Samsung Electronics’ Advanced Institute of Technology (SAIT) researchers have made a groundbreaking discovery that could revolutionize power consumption in the AI era. They’ve identified a mechanism to slash power usage in existing NAND flash memory by up to 96%.
Samsung Electronics announced on Thursday through its semiconductor newsroom that SAIT’s research on “Ferroelectric Transistors for Ultra-Low Power NAND Flash Memory” has been published in the prestigious scientific journal Nature.
This breakthrough is the result of pure in-house R&D efforts, involving 34 co-authors from SAIT and the Semiconductor Research Institute. The study demonstrates the potential to dramatically reduce power consumption in cell string operations by up to 96% through a novel NAND flash structure that combines ferroelectrics with oxide semiconductors.
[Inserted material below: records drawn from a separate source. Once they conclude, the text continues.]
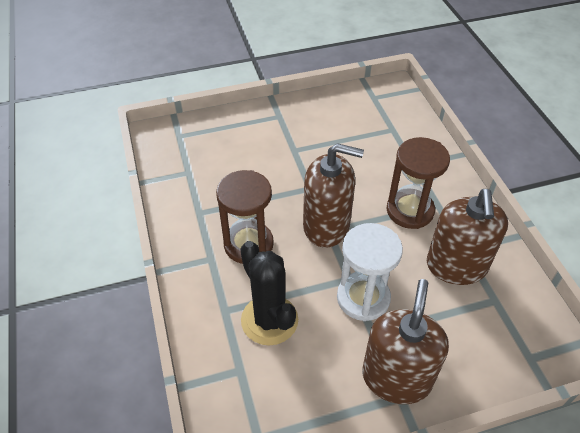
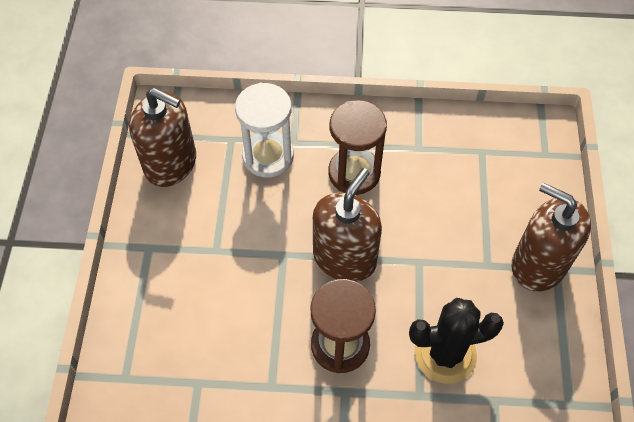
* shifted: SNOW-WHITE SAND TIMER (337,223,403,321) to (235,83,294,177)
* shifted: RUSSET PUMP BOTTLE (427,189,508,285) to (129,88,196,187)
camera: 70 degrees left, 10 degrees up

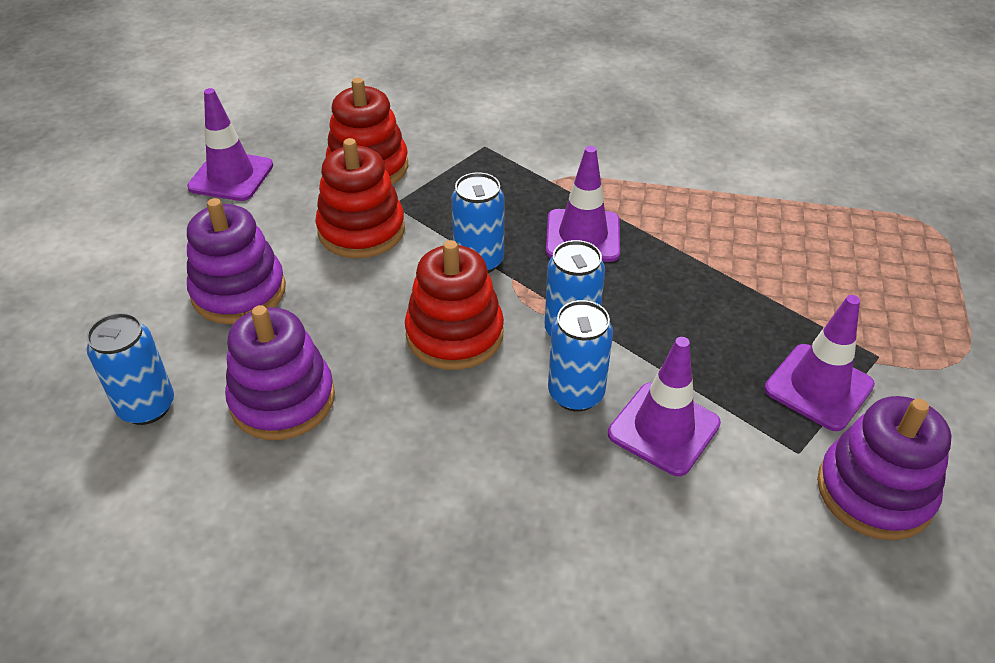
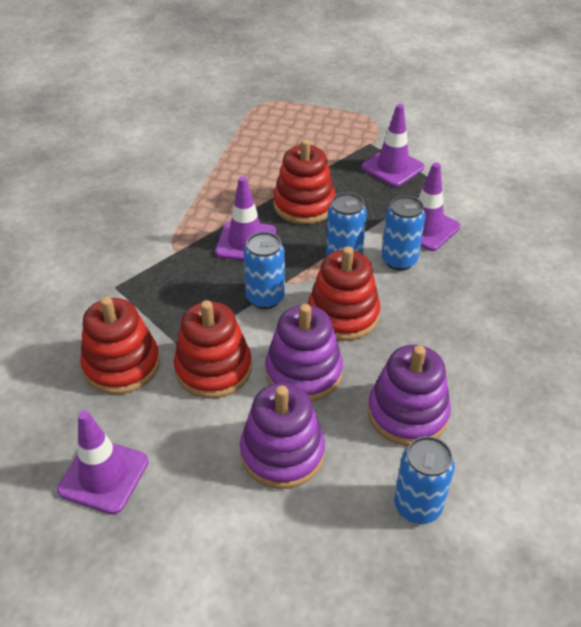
* new: RED STACKING TOY (273,139,335,224)
* shifted: PURPLE STACKING TOY (817,396,951,540) to (265,304,343,402)
camera: 85 degrees left, 0 degrees up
Conventional NAND flash memory stores data by injecting electrons into cells, requiring more cells (or layers) to increase storage capacity. However, this design leads to higher voltage requirements and increased power consumption for read and write operations as the number of layers grows, due to the sequential signal transmission through serially connected cells.
Previous attempts to address this issue have explored next-gen NAND technologies based on ferroelectrics, which can store information by changing polarization without electron injection. Yet, the challenge of balancing increased capacity with power efficiency remained unsolved.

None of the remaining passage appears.